The data is referenced against a time variable called PCAS2SPM which provides the time in seconds past midnight on a given date. Another variable called Time is included in the NetCDF which gives integer seconds past midnight. This variable is provided for easy cross referencing to other flight data and also allow plotting with NCAR's Aeros software. The data consists of concentrations for each of the 30 bins (remember that the data from bin 1 should be discarded) under the variables PCAS2_nn with percentage uncertainties for these concentrations under the variables PCAS2_nn_err (replace nn with the channel number). The uncertainties represent possible offsets and are not independent from one data point to the next, i.e. they cannot be reduced by averaging over multiple data points. The data file also contains the sum of the concentrations over channels 2 to 30 in the variable PCAS2CON, the volumetric flow rate within the PCASP PCAS2_FL, and a flag to indicate data quality in the variable PCAS2_FLAG. The flow rate variable can be used to approximately derive counting uncertainties by the equation counting uncertainty=sqrt(PCAS2_nn/PCAS2_FL). Note that this is only approximate and an extra variable will be added in the future giving counting uncertainties. Counting uncertainties can be reduced by averaging over multiple data points using the usual uncertainty propogation formulae.

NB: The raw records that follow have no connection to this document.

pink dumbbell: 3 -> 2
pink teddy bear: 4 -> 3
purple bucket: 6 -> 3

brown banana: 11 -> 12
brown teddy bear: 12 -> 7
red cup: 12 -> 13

The variable PCAS2_FLAG may have one of the following values;

  1. Data is fine.
  2. Absolute concentrations may be incorrect but all bins should be incorrect by the same factor so relative concentrations could be used. This could be because no temperature and pressure data was available to convert measured mass flow to volume flow (in which case the last known good value is used instead) or the flow meter is outside its calibrated range.

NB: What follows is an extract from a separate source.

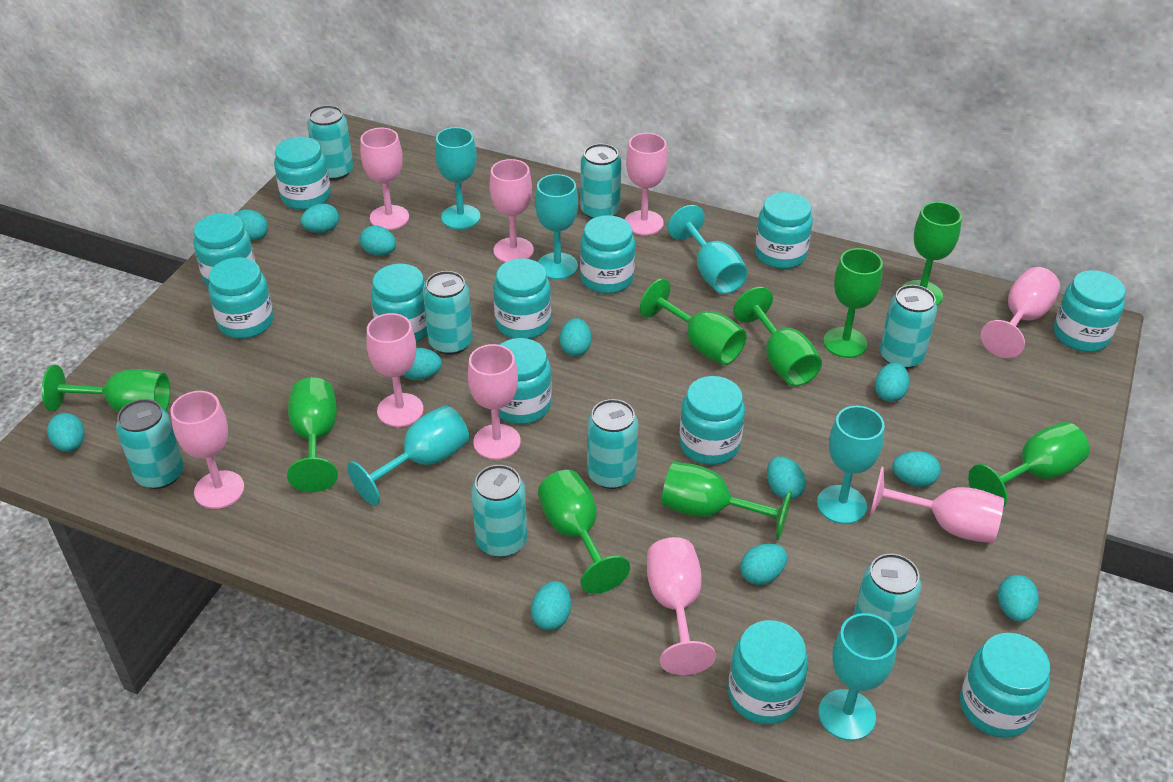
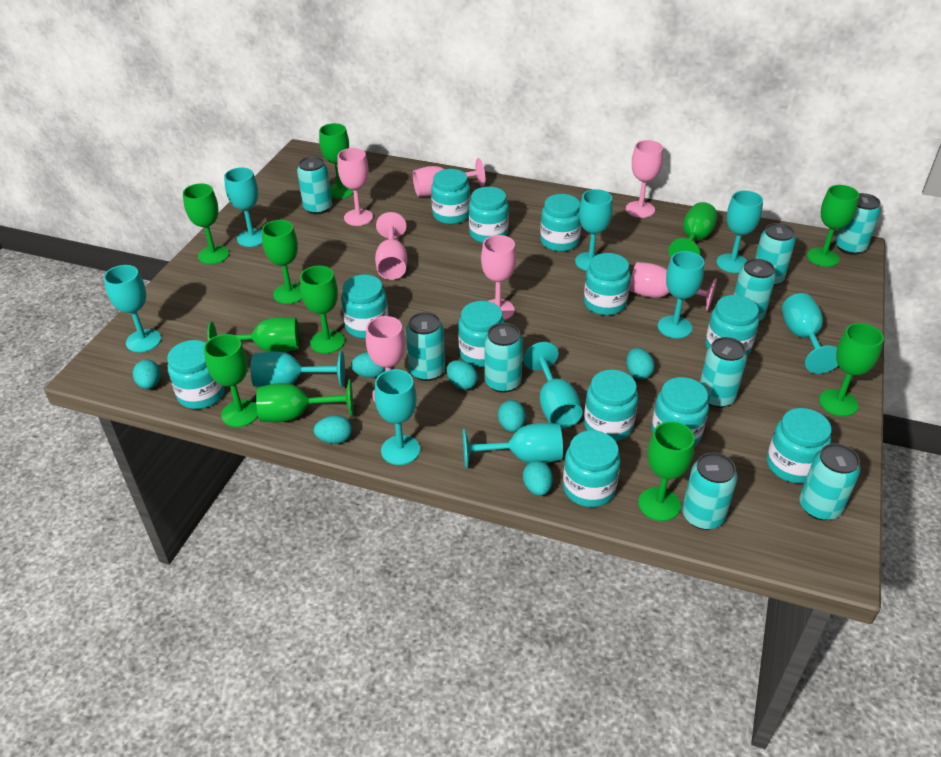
green goblet: 9 -> 11
pink goblet: 9 -> 7
turquoise can: 8 -> 9
turquoise egg: 12 -> 7
turquoise goblet: 6 -> 10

    The ratio of air speed inside/outside the subsampler is outside the range originally tested by Belyaev and Levin for calculating the inlet efficiency.

  3. No true air speed is available for performing inlet efficiency calculations. The last good true air speed data has been used.

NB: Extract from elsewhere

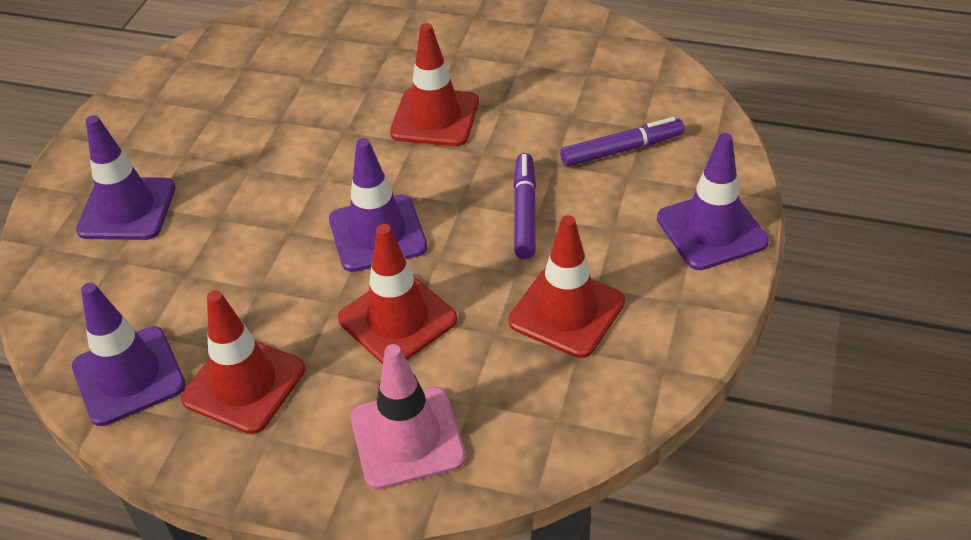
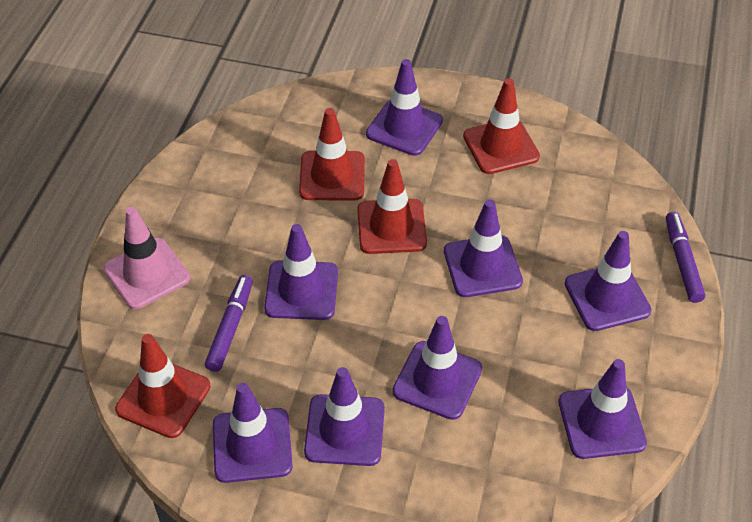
purple traffic cone: 4 -> 8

    The reference voltage (used as a measurement of the laser power) is low. This could be caused by low temperatures, poor alignment or dirty optics. The effect will be to allow electrical noise to be falsely generate particle events creating false particles in the lower bins.

  4. The data is unusable or does not exist. In this case the data are replaced with the value -9999. This can occur if data has not been recorded for this time (e.g. during preflight or post-flight), the total flow through the instrument is so high that it is likely to cause turbulence in the optical cavity or the true air speed is low indicating that the aircraft is still on the ground (in this case the inlet efficiency calculations are not valid and actually tend to infinite for still air).

The netCDF also includes the following variables for calibration data, PCAS2_D_L_NOM, PCAS2_D_U_NOM, PCAS2_D_L_CAL, PCAS2_D_U_CAL, PCAS2_D_L_ERR, PCAS2_D_U_ERR, PCAS2_D_L_RI, and PCAS2_D_U_RI. These variables are no longer used as the calibration data is kept in seperate files. The handling of the calibration data is currently being overhauled with a new netCDF file being designed for calibration data.



FAAM owns two PCASP-100X instruments purchased from Particle Measurement Systems (PMS), these are generally referred to with the unimaginative titles PCASP1 (instrument serial number 17884-0190-04) and PCASP2 (s/n PMI-1022-1202-31). In December 2008 PCASP2 was sent to Droplet Measurement Technologies (DMT) to have its internal electronics brought up to date. This involved removing all data processing electronics in the instrument and replacing them with DMT's SPP200 electronics package. In addition to providing up to date, currently supported and hopefully more reliable electronics this provided the instrument with 30 software programmable size channels - a significant improvement on the previous 16 hardware configured size channels. In April 2009 both probes were flown on the MEVEX detachment, during which PCASP1 developed a serious fault. In Early 2010 PCASP1 was repaired and also provided with DMT's SPP200 electronics package. This means that all data from May 2009 onwards is derived from instruments with the SPP200 electronics.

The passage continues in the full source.